Jetzt schaltete sich Finn ein. »Handys funktionieren nicht mehr, auch kein Telefon und kein Strom. Autos fahren nicht und die Fähre, mit der wir gekommen sind, hatte einen Motorschaden. Wir waren in Seenot und sind mit einer Rettungsinsel nach Wittdün gekommen.«
Mia machte große Augen. »Echt?« Auch Kim zeigte sich ein kleines bisschen beeindruckt.
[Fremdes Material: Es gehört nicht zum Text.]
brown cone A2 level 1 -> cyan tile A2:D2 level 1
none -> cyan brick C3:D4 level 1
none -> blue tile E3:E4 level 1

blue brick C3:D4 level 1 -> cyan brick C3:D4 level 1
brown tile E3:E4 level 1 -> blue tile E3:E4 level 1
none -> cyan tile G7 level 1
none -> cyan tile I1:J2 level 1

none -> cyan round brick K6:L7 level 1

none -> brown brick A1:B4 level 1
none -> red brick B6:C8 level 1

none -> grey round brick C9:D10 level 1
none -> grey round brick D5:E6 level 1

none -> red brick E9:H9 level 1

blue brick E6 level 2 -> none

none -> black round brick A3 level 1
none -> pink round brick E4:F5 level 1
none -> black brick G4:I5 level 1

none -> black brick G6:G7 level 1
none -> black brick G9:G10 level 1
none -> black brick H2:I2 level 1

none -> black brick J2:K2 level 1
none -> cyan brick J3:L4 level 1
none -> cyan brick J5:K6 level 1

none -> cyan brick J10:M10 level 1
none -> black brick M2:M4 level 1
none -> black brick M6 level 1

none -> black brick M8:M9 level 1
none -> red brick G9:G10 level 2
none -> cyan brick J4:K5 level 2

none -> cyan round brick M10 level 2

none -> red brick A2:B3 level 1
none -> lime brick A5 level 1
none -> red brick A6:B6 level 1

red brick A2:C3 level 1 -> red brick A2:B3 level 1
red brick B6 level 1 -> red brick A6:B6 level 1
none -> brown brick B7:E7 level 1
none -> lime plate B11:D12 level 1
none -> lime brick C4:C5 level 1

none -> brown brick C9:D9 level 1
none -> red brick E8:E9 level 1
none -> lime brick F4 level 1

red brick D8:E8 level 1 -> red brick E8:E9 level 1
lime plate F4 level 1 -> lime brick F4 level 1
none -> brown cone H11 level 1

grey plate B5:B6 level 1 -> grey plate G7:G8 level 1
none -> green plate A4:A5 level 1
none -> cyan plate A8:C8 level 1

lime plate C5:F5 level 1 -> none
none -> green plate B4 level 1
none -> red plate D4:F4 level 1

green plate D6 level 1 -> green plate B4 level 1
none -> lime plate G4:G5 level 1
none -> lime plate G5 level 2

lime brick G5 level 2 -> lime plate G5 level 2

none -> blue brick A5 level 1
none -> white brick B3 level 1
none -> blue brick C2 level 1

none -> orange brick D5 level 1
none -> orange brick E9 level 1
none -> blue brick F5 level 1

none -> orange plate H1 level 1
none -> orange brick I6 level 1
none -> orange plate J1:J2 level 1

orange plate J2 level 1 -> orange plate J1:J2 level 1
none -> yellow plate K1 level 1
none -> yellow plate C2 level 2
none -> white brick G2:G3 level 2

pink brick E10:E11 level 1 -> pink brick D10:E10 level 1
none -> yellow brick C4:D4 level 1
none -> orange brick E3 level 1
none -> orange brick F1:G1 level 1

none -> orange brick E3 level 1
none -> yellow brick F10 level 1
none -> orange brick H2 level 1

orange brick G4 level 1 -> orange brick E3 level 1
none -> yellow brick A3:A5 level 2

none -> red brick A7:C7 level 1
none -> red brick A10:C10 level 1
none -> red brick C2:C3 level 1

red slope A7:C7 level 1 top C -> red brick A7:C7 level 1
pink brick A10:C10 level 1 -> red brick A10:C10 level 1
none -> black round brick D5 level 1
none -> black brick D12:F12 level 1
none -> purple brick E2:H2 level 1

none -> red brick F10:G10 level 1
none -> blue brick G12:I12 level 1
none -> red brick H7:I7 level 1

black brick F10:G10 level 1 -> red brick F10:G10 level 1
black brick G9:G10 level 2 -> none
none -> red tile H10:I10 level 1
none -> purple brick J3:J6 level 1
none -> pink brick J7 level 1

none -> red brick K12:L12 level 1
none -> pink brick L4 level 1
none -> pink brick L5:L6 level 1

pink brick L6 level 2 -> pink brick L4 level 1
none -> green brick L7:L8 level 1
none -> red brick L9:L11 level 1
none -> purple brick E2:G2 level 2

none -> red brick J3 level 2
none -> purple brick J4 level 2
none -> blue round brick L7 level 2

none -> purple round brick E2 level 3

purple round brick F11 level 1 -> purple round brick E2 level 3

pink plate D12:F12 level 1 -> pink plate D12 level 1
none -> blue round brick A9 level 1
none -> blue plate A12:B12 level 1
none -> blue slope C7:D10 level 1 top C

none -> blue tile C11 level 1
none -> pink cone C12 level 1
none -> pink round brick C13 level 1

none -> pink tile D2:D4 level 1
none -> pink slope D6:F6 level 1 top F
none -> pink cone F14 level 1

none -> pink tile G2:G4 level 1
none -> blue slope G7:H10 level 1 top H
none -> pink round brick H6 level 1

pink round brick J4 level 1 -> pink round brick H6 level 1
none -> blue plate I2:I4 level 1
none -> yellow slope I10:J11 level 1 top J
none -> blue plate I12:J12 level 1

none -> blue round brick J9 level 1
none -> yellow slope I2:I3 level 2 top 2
Finn und Anna berichteten über die Rettungsaktion. »Und weil der Motor von unserer Fähre nicht mehr lief und auch andere Motoren nicht laufen, könnte es sein, dass auch die Fähre nicht fährt, mit der eure Mutter kommen wollte.«
Kim kniff die Augen zusammen. »Du machst Witze!«, blaffte sie Finn an. »Dann muss ich den ganzen Abend bei dir bleiben.« Sie bedachte ihre Schwester mit einem wütenden Blick und verschränkte die Arme. »Na toll. Dann kann ich das Treffen mit Aik und Joris ja gleich vergessen.«
Mia hingegen schien Finns Vermutung zu ängstigen. Ihre Augen füllten sich mit Tränen. »Meinst du wirklich, dass Mama nicht kommt? Oder ist die Fähre vielleicht gesunken, wenn der Motor kaputt ist und Mama ist ertrunken?«
Kim rollte wieder mit den Augen. »Ach, so ein Quatsch. Du musst nicht alles glauben, was der da erzählt.« Sie machte eine Kopfbewegung in Richtung Finn. »Und hör auf zu flennen, du Heulsuse. Mama wird schon gleich kommen, die lässt uns doch nicht einfach im Stich.«
Finn ärgerte sich über Kims herzlose Reaktion. »Woher willst du das wissen? Du hast ja überhaupt nicht mitgekriegt, was da draußen los ist.«
»Ach ja und du bist der Seenotexperte, bloß weil du mit ´nem Rettungsboot hierher geschippert bist?«
»Nee, aber ich hab mitgekriegt, was alles nicht funktioniert und kann zwei und zwei zusammenzählen«, erwiderte Finn.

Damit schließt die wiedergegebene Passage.